Romania is a few years behind countries such as Poland – with a cheap, in-demand, highly-educated and largely English-speaking labour force. Public wages were cut by 25% during the global financial crisis to keep fiscal accounts in line, but recently we have witnessed fast increases in public wages – which have now surpassed 2008 levels. This is applying pressure on the fiscal deficit, while bringing some constraints on other public investments.

Private sector wages have also been increasing. We are keeping an eye on the delicate balance between what is a healthy backdrop for the consumer and the increased inflation and cost risks for companies. Despite this, Romanian wages remain low – with an hourly labour cost half of Poland and Hungary – meaning the country remains an attractive Foreign Direct Investment (FDI) destination. FDI, together with EU structural funds, are likely to remain medium-term growth drivers.
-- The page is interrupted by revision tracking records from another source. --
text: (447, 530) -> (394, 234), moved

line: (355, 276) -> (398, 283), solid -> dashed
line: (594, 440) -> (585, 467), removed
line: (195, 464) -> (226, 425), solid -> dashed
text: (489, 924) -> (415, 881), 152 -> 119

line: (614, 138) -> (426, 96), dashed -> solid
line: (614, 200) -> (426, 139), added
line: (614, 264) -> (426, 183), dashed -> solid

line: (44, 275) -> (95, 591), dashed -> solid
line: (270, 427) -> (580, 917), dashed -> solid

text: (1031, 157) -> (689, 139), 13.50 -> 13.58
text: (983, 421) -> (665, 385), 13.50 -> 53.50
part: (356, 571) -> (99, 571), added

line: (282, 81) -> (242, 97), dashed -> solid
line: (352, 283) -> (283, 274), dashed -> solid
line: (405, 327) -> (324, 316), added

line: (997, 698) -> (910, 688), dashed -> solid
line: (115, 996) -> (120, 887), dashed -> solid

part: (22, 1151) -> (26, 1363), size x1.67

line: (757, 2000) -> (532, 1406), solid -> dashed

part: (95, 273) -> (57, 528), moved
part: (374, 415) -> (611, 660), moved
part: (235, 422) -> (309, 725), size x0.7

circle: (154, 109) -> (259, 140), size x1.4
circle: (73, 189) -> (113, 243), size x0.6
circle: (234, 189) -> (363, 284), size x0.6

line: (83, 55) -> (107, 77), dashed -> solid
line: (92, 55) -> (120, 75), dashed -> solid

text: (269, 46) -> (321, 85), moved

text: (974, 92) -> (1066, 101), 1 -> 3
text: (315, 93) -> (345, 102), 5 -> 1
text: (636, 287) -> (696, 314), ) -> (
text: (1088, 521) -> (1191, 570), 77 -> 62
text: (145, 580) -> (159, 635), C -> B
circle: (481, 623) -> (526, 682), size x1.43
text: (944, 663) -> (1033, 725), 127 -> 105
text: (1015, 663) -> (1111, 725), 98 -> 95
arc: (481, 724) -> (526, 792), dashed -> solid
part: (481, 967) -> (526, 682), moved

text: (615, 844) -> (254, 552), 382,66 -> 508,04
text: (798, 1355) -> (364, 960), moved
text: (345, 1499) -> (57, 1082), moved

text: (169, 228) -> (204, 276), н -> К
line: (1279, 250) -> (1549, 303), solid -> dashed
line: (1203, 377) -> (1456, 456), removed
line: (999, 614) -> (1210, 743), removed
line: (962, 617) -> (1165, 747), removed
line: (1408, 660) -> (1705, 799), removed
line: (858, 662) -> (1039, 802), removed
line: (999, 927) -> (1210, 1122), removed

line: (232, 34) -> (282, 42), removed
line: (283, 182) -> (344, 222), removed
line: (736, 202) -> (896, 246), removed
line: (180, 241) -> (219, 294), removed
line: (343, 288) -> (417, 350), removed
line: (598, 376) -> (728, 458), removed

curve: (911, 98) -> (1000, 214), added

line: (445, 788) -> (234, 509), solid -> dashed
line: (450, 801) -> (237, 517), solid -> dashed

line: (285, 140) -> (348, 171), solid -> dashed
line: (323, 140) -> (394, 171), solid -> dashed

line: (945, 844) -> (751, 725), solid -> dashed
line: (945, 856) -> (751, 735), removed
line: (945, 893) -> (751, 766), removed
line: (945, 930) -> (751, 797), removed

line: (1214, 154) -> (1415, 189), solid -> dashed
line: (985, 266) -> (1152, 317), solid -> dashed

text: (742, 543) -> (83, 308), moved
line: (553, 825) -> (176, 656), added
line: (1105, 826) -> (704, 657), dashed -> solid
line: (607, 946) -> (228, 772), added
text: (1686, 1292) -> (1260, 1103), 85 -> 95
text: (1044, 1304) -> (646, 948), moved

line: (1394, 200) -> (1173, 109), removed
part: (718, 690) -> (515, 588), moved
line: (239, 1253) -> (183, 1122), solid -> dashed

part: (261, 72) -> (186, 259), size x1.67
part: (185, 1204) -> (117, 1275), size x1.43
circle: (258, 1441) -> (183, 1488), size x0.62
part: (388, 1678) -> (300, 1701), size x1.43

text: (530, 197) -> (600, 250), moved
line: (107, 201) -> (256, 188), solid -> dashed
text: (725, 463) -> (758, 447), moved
What is the issue with politics, and does it matter? Politically, Romania has taken a negative turn – following the regional trend of Hungary and Poland – towards a slow erosion of democratic institutions. The leading PSD party has been using its parliamentary majority to change legislation, allowing it greater control over the country’s institutions – such as the independence of the judiciary and central bank. It is slowly removing checks and balances from the system.

In addition, public wage increases are constraining the fiscal accounts and public investments are being reduced. To fund the fiscal deficit, an amendment to the pension system to discourage Pillar 2 savings is currently being discussed – similar to Polish reforms. While it would reduce current government expenditures, it could potentially lead to longer term problems. Although Romania often tends to muddle-through political noise, these are all important issues for us to continue monitoring.

In terms of our Frontier Markets Equity portfolio, the macro backdrop is supportive and financial stocks remain the focus. Our holdings include the second and third largest banks in the country, BRD – Groupe Société Générale and Banca Transilvania, both of which have strong domestic franchises. These banks continue to have the highest near-term return on equity (ROE) in the region, with continued recoveries of non-performing loans (NPLs) generated during the previous crisis and limited new NPL generation. We expect both banks to pay high dividends this and next year.

Malik Sarmad Asif, our financials analyst, believes valuations are attractive, given the steady earnings and dividend growth, as well as strong returns and capital positions. Post our trip, Banca Transilvania reported a 49% increase in earnings for the first quarter of 2018, which was off an already-high base.

We also find Med Life to be an exciting structural growth story. Romania’s largest private healthcare provider, Med Life is well positioned to benefit from underlying sector trends. Investment analyst Johannes Loefstrand spent time visiting its hospitals and discovered sharp differences between its offering and the legacy state healthcare system. The latter is clearly struggling after decades of underinvestment.

At Med Life, its entrepreneurial management team is proving to be good operators and shrewd capital allocators. Meetings with the company, as well as its key competitor in the space, underlined the continued growth potential and attractive business model of Med Life.

Key Risks - The following risks are materially relevant to the strategy highlighted in this material:

Transactions in securities denominated in foreign currencies are subject to fluctuations in exchange rates which may affect the value of an investment. Returns can be more volatile than other, more developed, markets due to changes in market, political and economic conditions. Investments are less liquid than those which trade on more established markets.